Users of the White House’s “We the People” digital petition platform have flooded the site in support of an effort to officially designate the Kansas-based Westboro Baptist Church as a hate group.
The most popular petition [approx. 250,000 signees] was submitted on Dec. 14, the same day as the school shooting at Sandy Hook Elementary School in Newtown, Conn., an incident that Westboro responded to by announcing its intent to picket the funerals of the 26 victims, including 20 young children. […]
But the quarter-million signature effort to recognize Westboro as a hate group is also getting a boost from two other petitions calling for the congregation’s tax-exempt status to be revoked. Both of those have also crossed the 25,000 signature threshold needed to prompt a response from the administration.
Back in July I said I didn’t feel that WBC should be ignored by the media or by the public in general, even if it was tantamount to “feeding the trolls” in real life. My reasoning was this:
Drawing more attention to them and providing a means to reach a wider audience, both mainstream Christians and non-believers alike will be given another, far more practical cautionary tale – one that shows the utterly devastating effects on human psychology and child development resulting from the dangerous combination of parental abuse fueled by religious dogma, relentless brainwashing, and the I’m-saved-you’re-fucked sanctimony of Calvinist predestination beaten into you from the time you were first able to stand.
They should be showcased, much in the same way those convicted of drunk driving are forced to make amends to their victims in some states.

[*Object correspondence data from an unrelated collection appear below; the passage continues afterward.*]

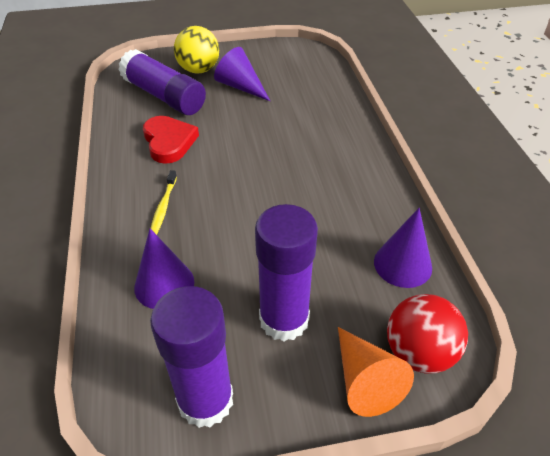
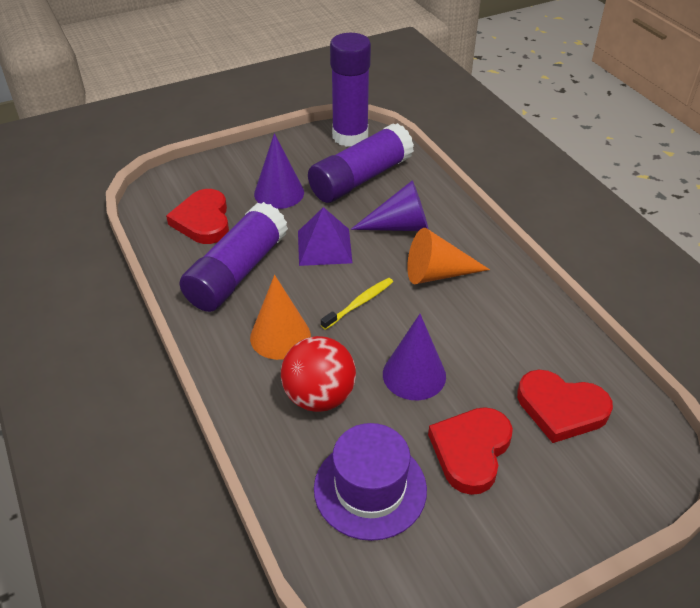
orange cone: 1 -> 2
purple hat: 0 -> 1
purple pyramid: 0 -> 1
red heart: 1 -> 3
yellow ball: 1 -> 0

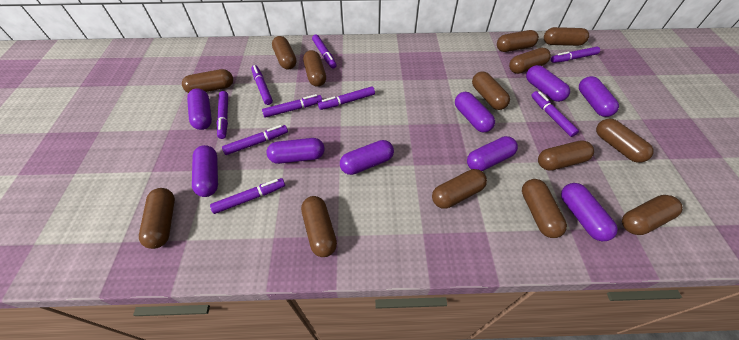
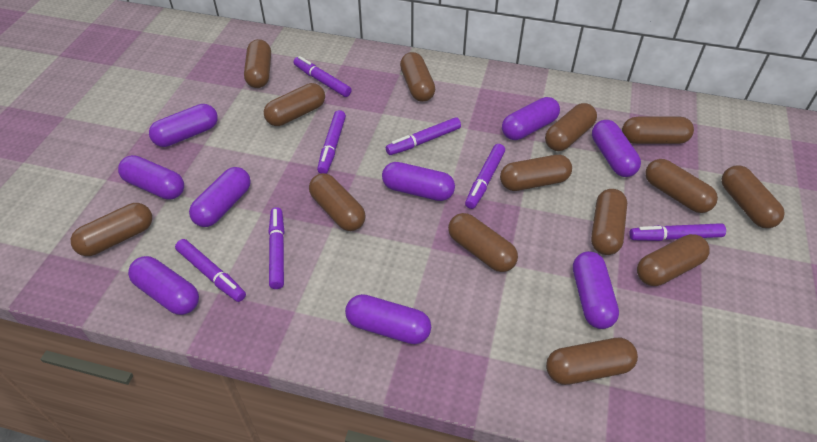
purple marker: 9 -> 7

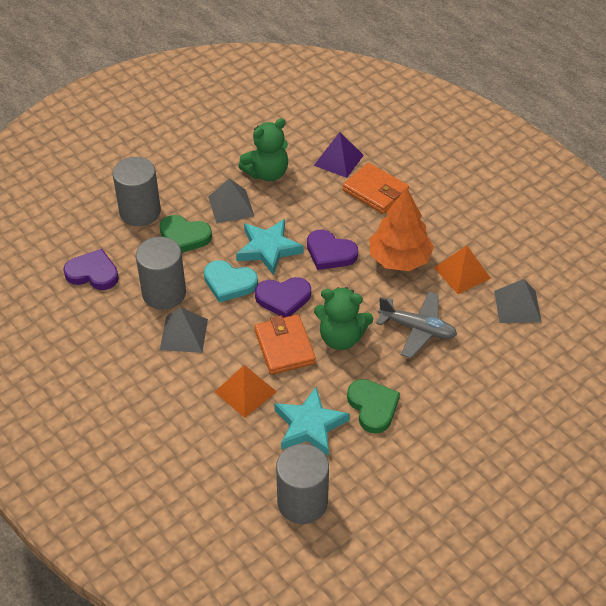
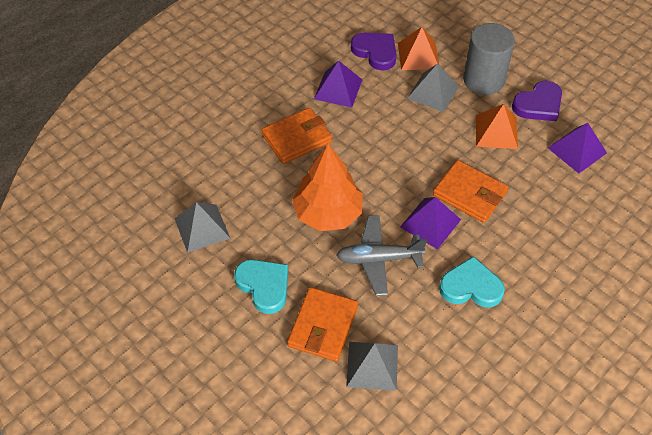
green heart: 2 -> 0
green teddy bear: 2 -> 0
grey cylinder: 3 -> 1
orange wallet: 2 -> 3
purple heart: 3 -> 2
purple pyramid: 1 -> 3
turquoise heart: 1 -> 2
turquoise star: 2 -> 0

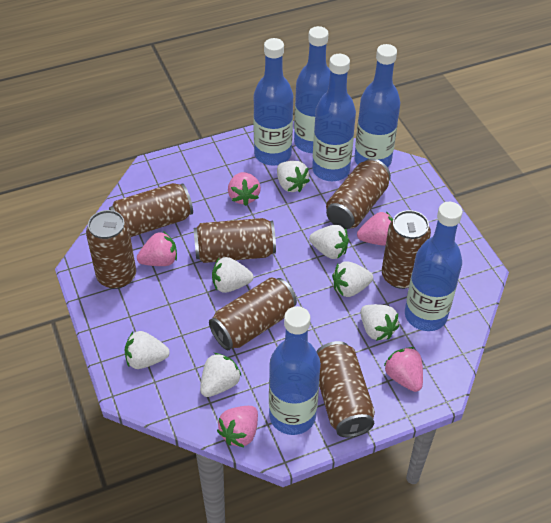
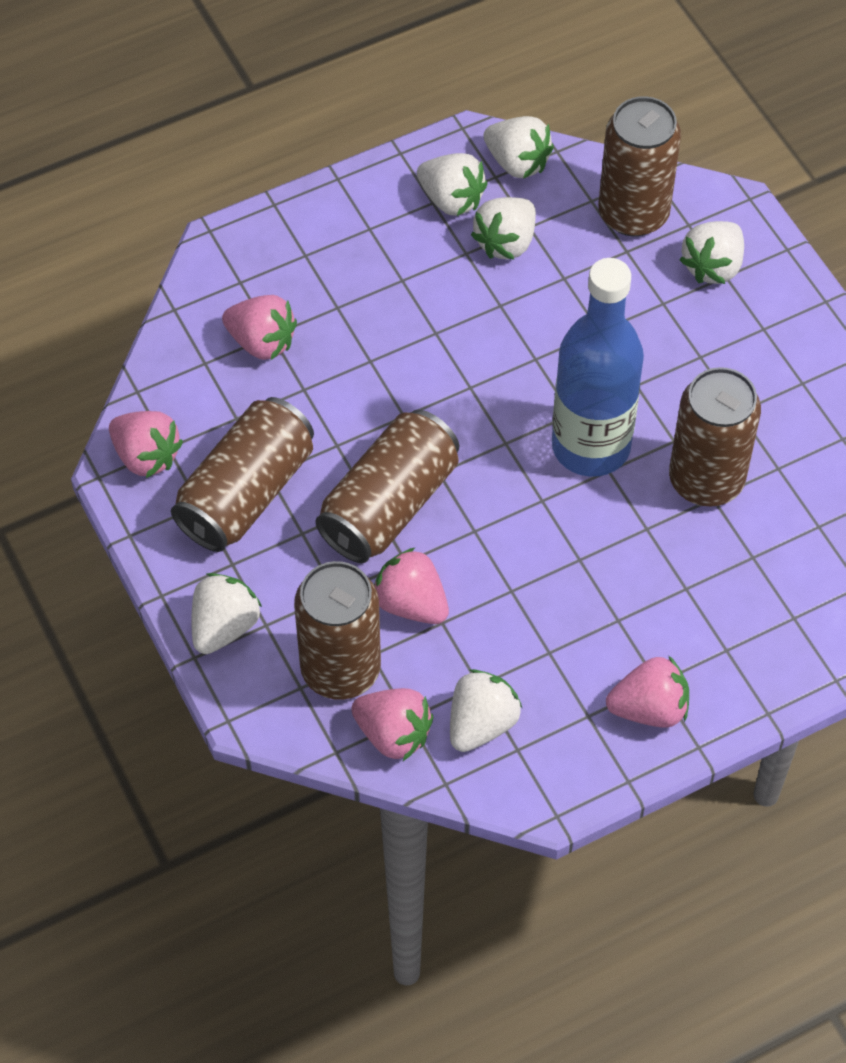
blue bottle: 6 -> 1
brown can: 7 -> 5
white strawberry: 7 -> 6

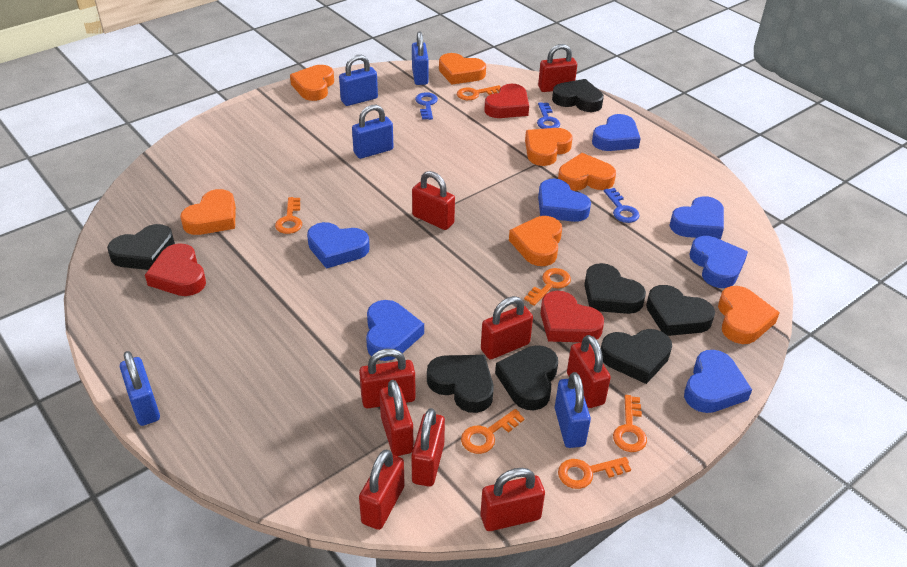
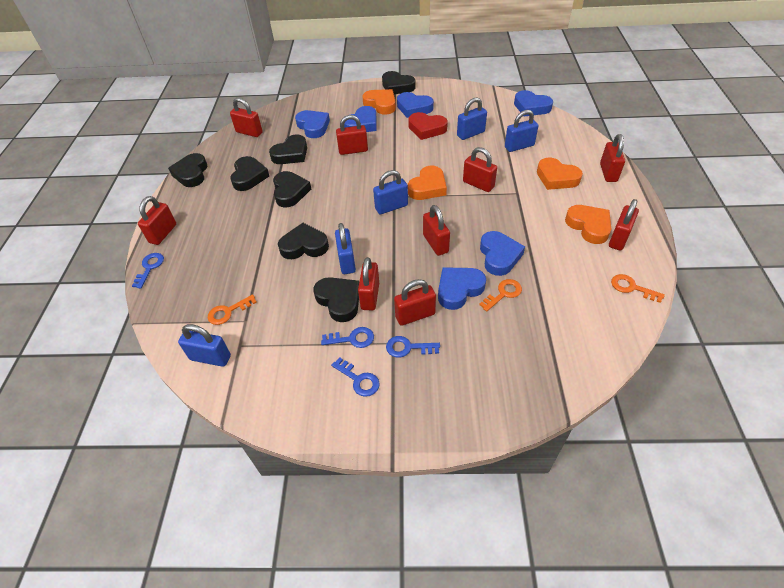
blue heart: 7 -> 6
blue key: 3 -> 4
orange heart: 7 -> 4
orange key: 6 -> 3
red heart: 3 -> 1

Every time they protest, the media should be there to show the world what happens when the message taken from the bible has nothing to do with kindness, mercy, or compassion, but one of hatred, ignorance, and ever-growing rage against the entire world.
In addition, there are also those who would argue that they have the right to free speech, and it should be protected under the Constitution even though we don’t agree with it. That’s true, to a point … but WBC has crossed the line into “fighting words” territory. There’s a relatively thick line between simple protesting (i.e. concepts like war, corporate malfeasance, or corruption on the part of the government or a particular politician) and repeatedly blaming homosexuals for every single tragedy, large or small, that befalls our country. Not only that, but they gleefully celebrate the deaths of innocent people (including the children of Newtown) because they’re convinced God’s punishing us for accepting the homosexual lifestyle.
For as much as I want the world to know what kind of people they are if only to point and laugh, I also agree with the petition signers that their talk is dangerous … and not protected by the First Amendment. It’s true that virtually no one takes them seriously, but that’s not the point. They are causing real and measurable harm to both the families of these tragedies and the entire homosexual community, which is reviled by many religious groups anyway. It’s not as if they need the encouragement.
Unfortunately, if this does get enough traction, the Phelpses will only interpret this as religious “persecution”, seeing themselves as martyrs along the lines of Antipas or Saint Bartholomew. While flaying or roasting our lawbreakers has been long abandoned (at least in this part of the world), we can still point and laugh them into obscurity, knowing that their brand of religion has no place in a modern society.